水亜鉛銅鉱(針状)、ローザ石(中央付近 微小球状)、異極鉱(中央付近 無色透明)
-メキシコ、デュランゴ、マピミ、オハエラ鉱山産

 

水亜鉛銅鉱 (Zn,Cu)5(CO3)2(OH)6 の標本はオハエラ名物の一つで、明るいコマドリ卵の色(いわゆるティファニー・カラー)ないしトルコ石色の針状結晶が、リボン状やタフタ状、放射状になって産する。3cm長さに達するものがある。標本の最盛期は 50-60年代にかけてで、15cmから30cmサイズの博物館級標本が降って湧くように市場に出回ったという。しかしそんなスケールの標本はこの後ばったりと途絶えた。
亜鉛初生鉱石が風化作用を受けて生じた二次鉱物であるが、さらに風化が進むと水亜鉛土 Zn5(CO3)2(OH)6 に変化するという説がある。針状結晶の先っぽが淡色化したものがあるのはその現れ、というのだが、ただし両者の間に固溶体の関係はなく(連続しない)、オハエラ産の水亜鉛土は銅成分をほとんどまったく含まない。
微小結晶のインクルージョンが方解石を青緑色に染めた美麗標本も知られており、最近では2000年前後に市場に出回った。

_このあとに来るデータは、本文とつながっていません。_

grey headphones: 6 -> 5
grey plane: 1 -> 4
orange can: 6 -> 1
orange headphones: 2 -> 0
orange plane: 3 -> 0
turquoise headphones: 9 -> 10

亜鉛孔雀石 (Cu2+,Zn)(CO3)(OH)2 は水亜鉛銅鉱に似た組成を持つが、亜鉛より銅成分に富んだ二次鉱物である。核部が孔雀石 Cu2+2(CO3)(OH)2 で周縁部が本鉱となった組合わせの標本がある。本鉱はその名の通り、亜鉛成分に富んだ孔雀石という位置づけになる(ただし両者間は不連続)。オハエラでは水亜鉛銅鉱ほど出てこないが、No.17のような小気味のよい標本に出会うことがある(こちらは褐鉄鉱を覆うプラットナー石の上に晶出したもの)。
さらに亜鉛成分に富んだものが 亜鉛亜鉛孔雀石 Zincorosasite (Zn, Cu2+)(CO3)(OH)2にあたる。こちらはツメブ原産で、堀博士は重複和名を避けて亜鉛ローザ石と訳している。(そう訳して青緑色の鉱物に Rosasite はいただけない(ローザはバラ色の意だから)と仰るのだけど、それなら和名は亜鉛亜鉛孔雀石でいいかと思う。昆虫の名なんかにはよくある類の重複である)。

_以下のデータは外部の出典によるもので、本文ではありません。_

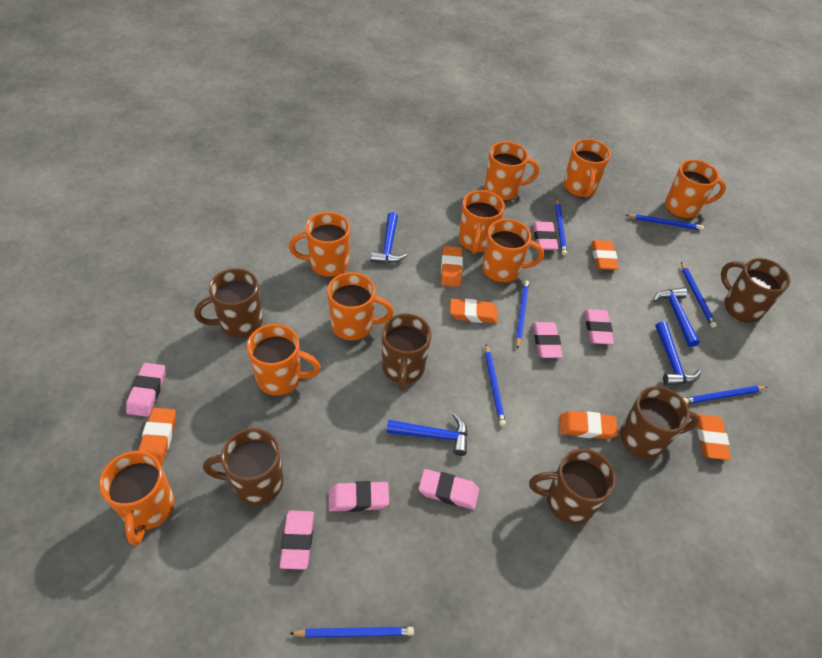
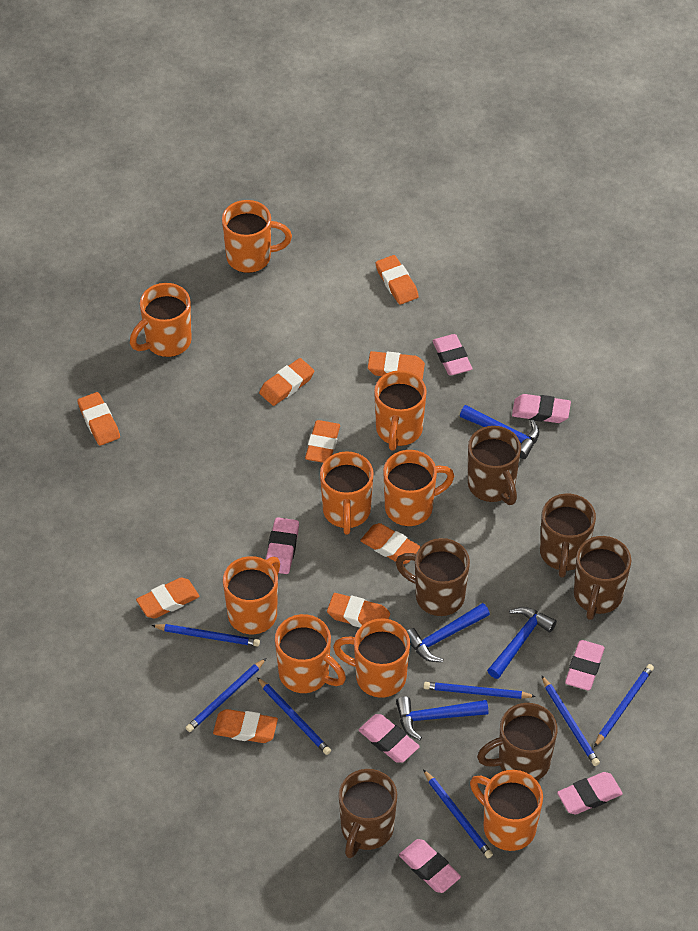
orange eraser: 6 -> 9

異極鉱 Zn4Si2O7(OH)2・H2O の標本もまたオハエラに多産する。風化作用の晩期に生じる鉱物で、地表付近あるいは坑内下部の水面付近(半世紀前にはレベル5、6)に多く見い出されてきた。異極鉱標本の最盛期は 70年代と目され、長さ8cmに達する結晶標本がツーソンショーを賑わせたという。とはいえ21世紀に入ってもかなり見応えのある標本が時々出ており、2006年にはカンパーニャ・エリアから 2.5cmサイズの結晶標本が数百個、まとまって市場に流れた。